研究人员采用多组学联用策略：通过染色质相关RNA测序鉴定关键snoRNA；利用CRISPR/Cas9构建基因敲除品系；结合ATAC-seq分析染色质可及性变化；运用ChIRP技术验证RNA-DNA相互作用；采用RNA-seq监测转录组响应。实验样本包括果蝇S2细胞系和转基因幼虫模型，其中Sindbis病毒复制子系统模拟病毒感染。

染色质相关snoRNAs的鉴定
通过比较染色质与总RNA组分，发现snoRNA:U3:9B等小核仁RNA在染色质中显著富集。RNA荧光原位杂交显示其广泛分布于多线染色体活性区域，与转录标记H3K9ac和RNA聚合酶II共定位，但与经典snoRNP蛋白Fibrillarin分布模式迥异，提示其可能形成非经典复合物。

免疫应激下的调控网络
生物信息学分析揭示snoRNA:U3:9B与10,057个基因存在染色质互作，显著富集于MAPK/JNK和Hippo等免疫相关通路。在Sindbis病毒感染模型中，该snoRNA表达显著上调，且其启动子区含有转录因子lola-PO的特异结合基序。

基因功能缺失表型
CRISPR敲除品系△9B1和△9B3显示：感染后幼虫化蛹率从80%骤降至10-22%，病毒载量显著增加。转录组分析发现抗菌肽(AMPs)和Vago等关键免疫效应分子表达受阻，证实其对抗病毒防御的不可或缺性。

染色质重塑机制解析
ATAC-seq显示敲除导致免疫基因位点染色质开放状态丧失，如Slmap和Toll-7等调控基因。
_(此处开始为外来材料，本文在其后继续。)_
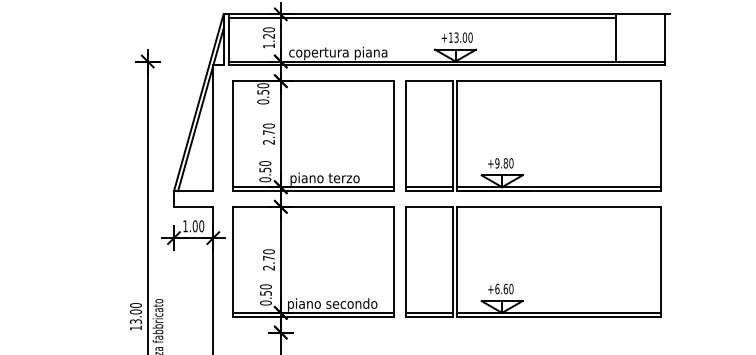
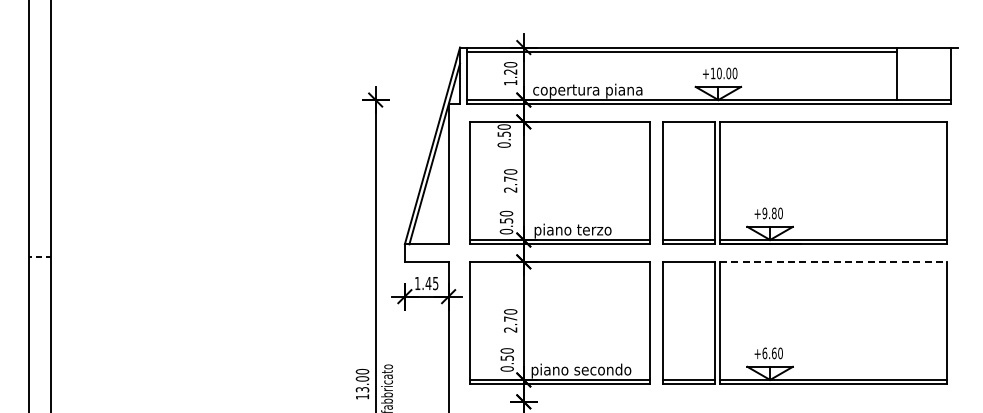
text: (456, 37) -> (719, 73), +13.00 -> +10.00
line: (559, 206) -> (833, 261), solid -> dashed
text: (197, 226) -> (431, 283), 1.00 -> 1.45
ChIRP实验证实snoRNA:U3:9B直接结合这些基因座，且互作强度在感染后增强。靶向预测发现其独特37nt序列可通过GCCCCGCUCCCCG等基序与靶mRNA互作。更重要的是，染色质免疫共沉淀揭示该snoRNA介导染色质重塑因子Brahma向nub-RB和rolled(rl)/Erk等免疫调控基因的招募。

这项研究首次建立了snoRNA-染色质重塑-先天免疫的三维调控轴，揭示了非编码RNA通过空间构象调控基因表达的新范式。snoRNA:U3:9B作为"染色质变构开关"，通过序列特异性识别靶位点并引导Brahma复合体定位，为理解表观遗传调控的精确性提供了分子基础。该发现不仅拓展了对昆虫抗病毒机制的认识，更为哺乳动物免疫调控研究提供了保守性线索，为开发基于RNA的免疫干预策略奠定了理论基础。